Vor allem aber wirft die Opposition der Regierung einen gnadenlosen Umgang mit jenen vor, die man zu Sündenböcken gemacht habe. Dieses Verhalten gegenüber Kritikern ist für die Opposition der wahre Sachsensumpf. Dabei hätten sich die Regierenden willfähriger Staatsanwälte bedient, denen „es eigentlich nur um den Schutz des (Frei-)Staates vor der üblen Nachrede des Sumpfes“ gegangen sei.

Derartige Feststellungen weist die Staatsanwaltschaft Dresden als „Unterstellung“ zurück.

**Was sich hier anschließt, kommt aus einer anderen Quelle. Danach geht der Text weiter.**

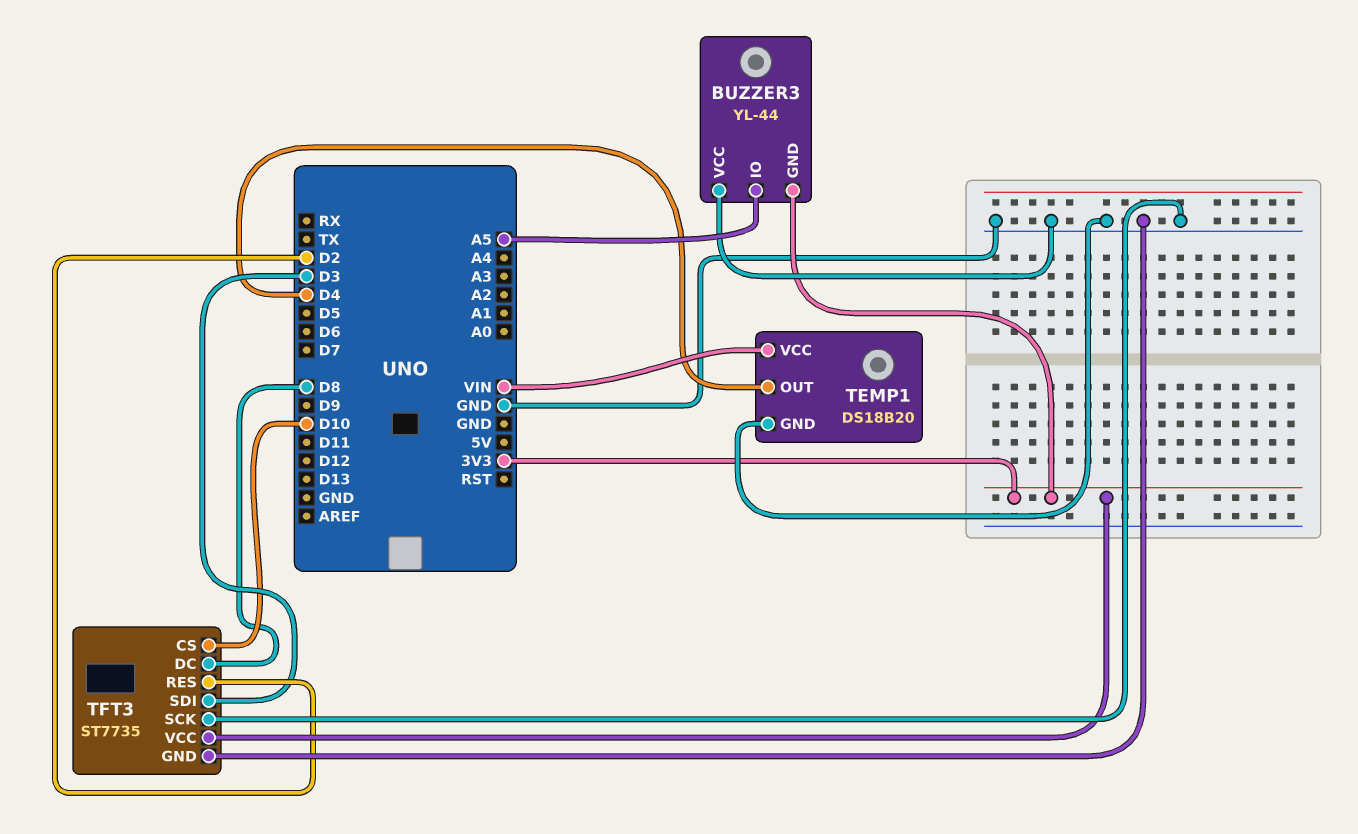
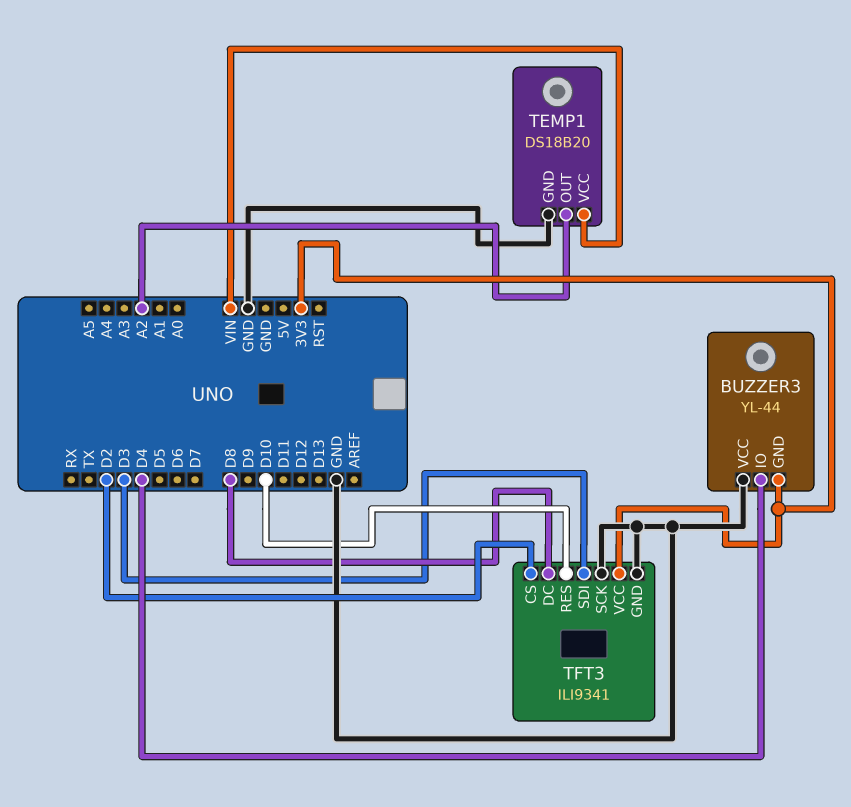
BUZZER3 pin IO: A5 -> D4
TEMP1 pin OUT: D4 -> A2
TFT3: ST7735 -> ILI9341
TFT3 pin CS: D10 -> D2
TFT3 pin RES: D2 -> D10

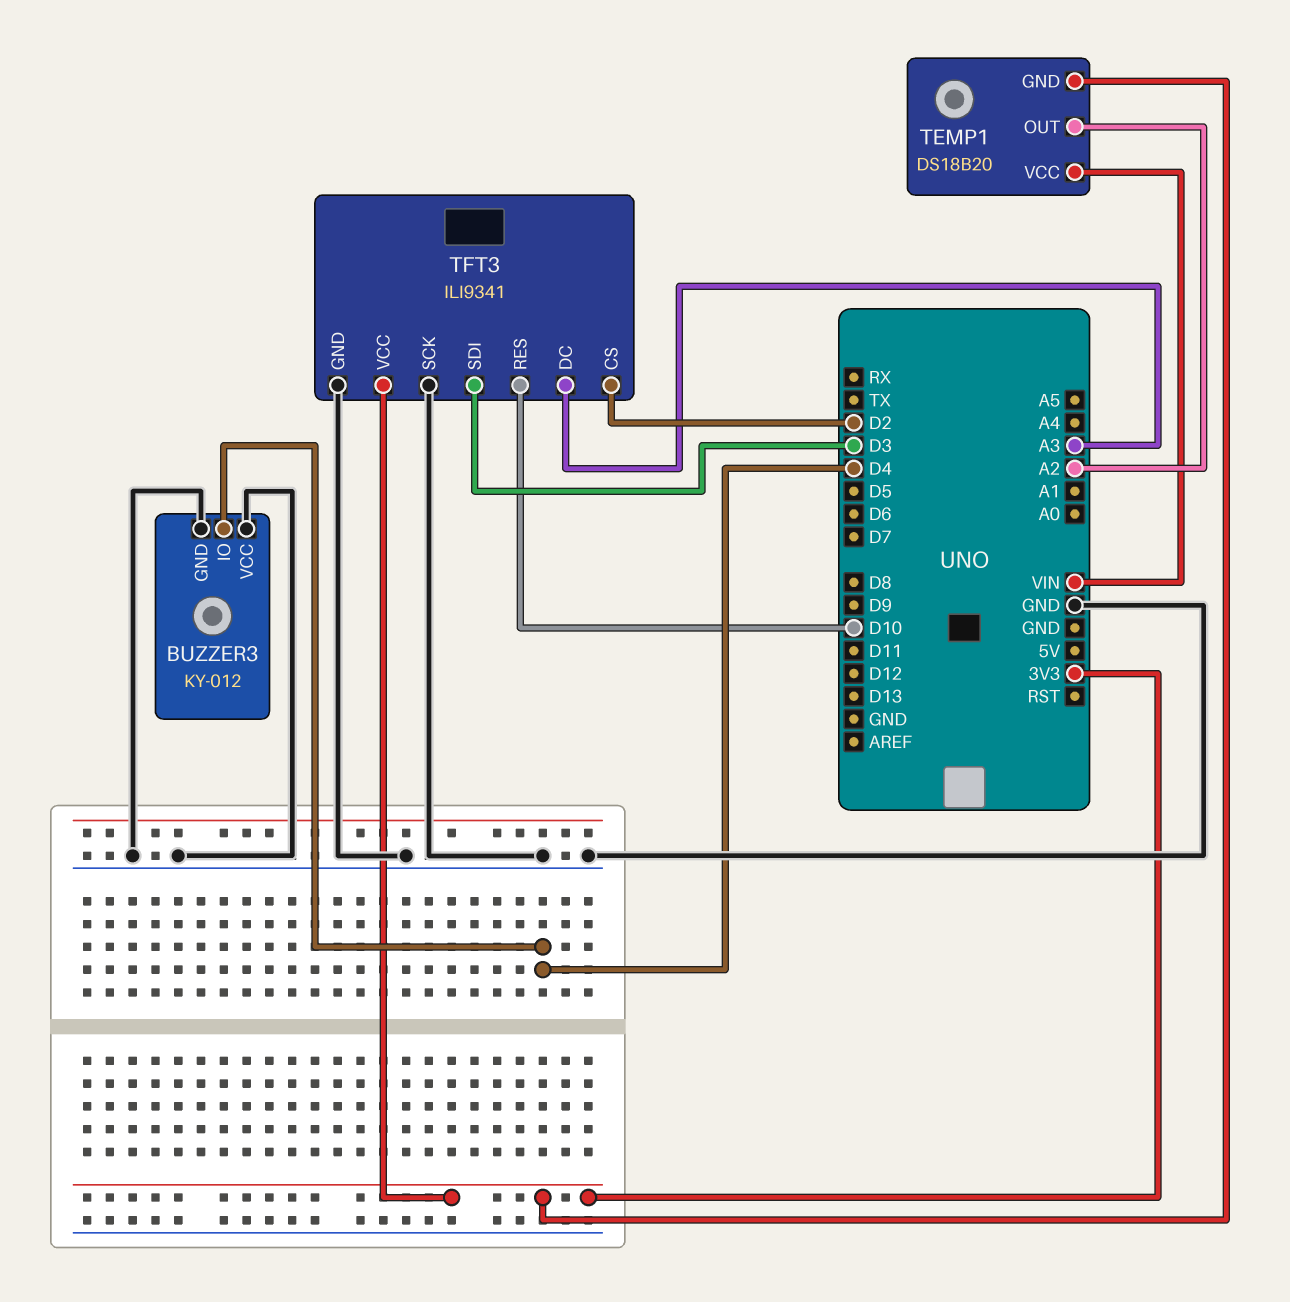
BUZZER3: YL-44 -> KY-012
BUZZER3 pin GND: 3V3 -> GND
TEMP1 pin GND: GND -> 3V3
TFT3 pin DC: D8 -> A3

Die Behörde sei „von Gesetzes wegen verpflichtet, wegen aller verfolgbaren Straftaten einzuschreiten“. Immerhin 100 förmliche Ermittlungsverfahren wurden eingeleitet.

Gegen mögliche Täter aus dem Bereich der organisierten Kriminalität und mögliche Hintermänner in Justiz und Politik wurden die Verfahren allesamt rasch eingestellt, auch deshalb, weil die Tatvorwürfe verjährt waren.
Mit umso größerer Härte gingen die sächsischen Staatsanwälte gegen jene vor, die das perfide Netzwerk, vor dem Butto-lo gewarnt hatte, für keine Fiktion hielten.

Bemerkenswert ist, dass sich etwa jedes fünfte Ermittlungsverfahren gegen Journalisten richtete. Dabei spielte das sächsische Justizministerium eine merkwürdige Rolle. So schickt es einen missliebigen Pressebericht unmittelbar nach seiner Veröffentlichung an die Strafverfolger und fragte: „Was können wir tun?“ Kritiker sprechen von systematischer Einschüchterung.

Offen ist, wie das Schlüsselverfahren der Affäre ausgehen wird: gegen eine ehemalige Verfassungsschützerin und einen Kriminalkommissar. Beide sind seit November 2010 wegen Verfolgung Unschuldiger angeklagt.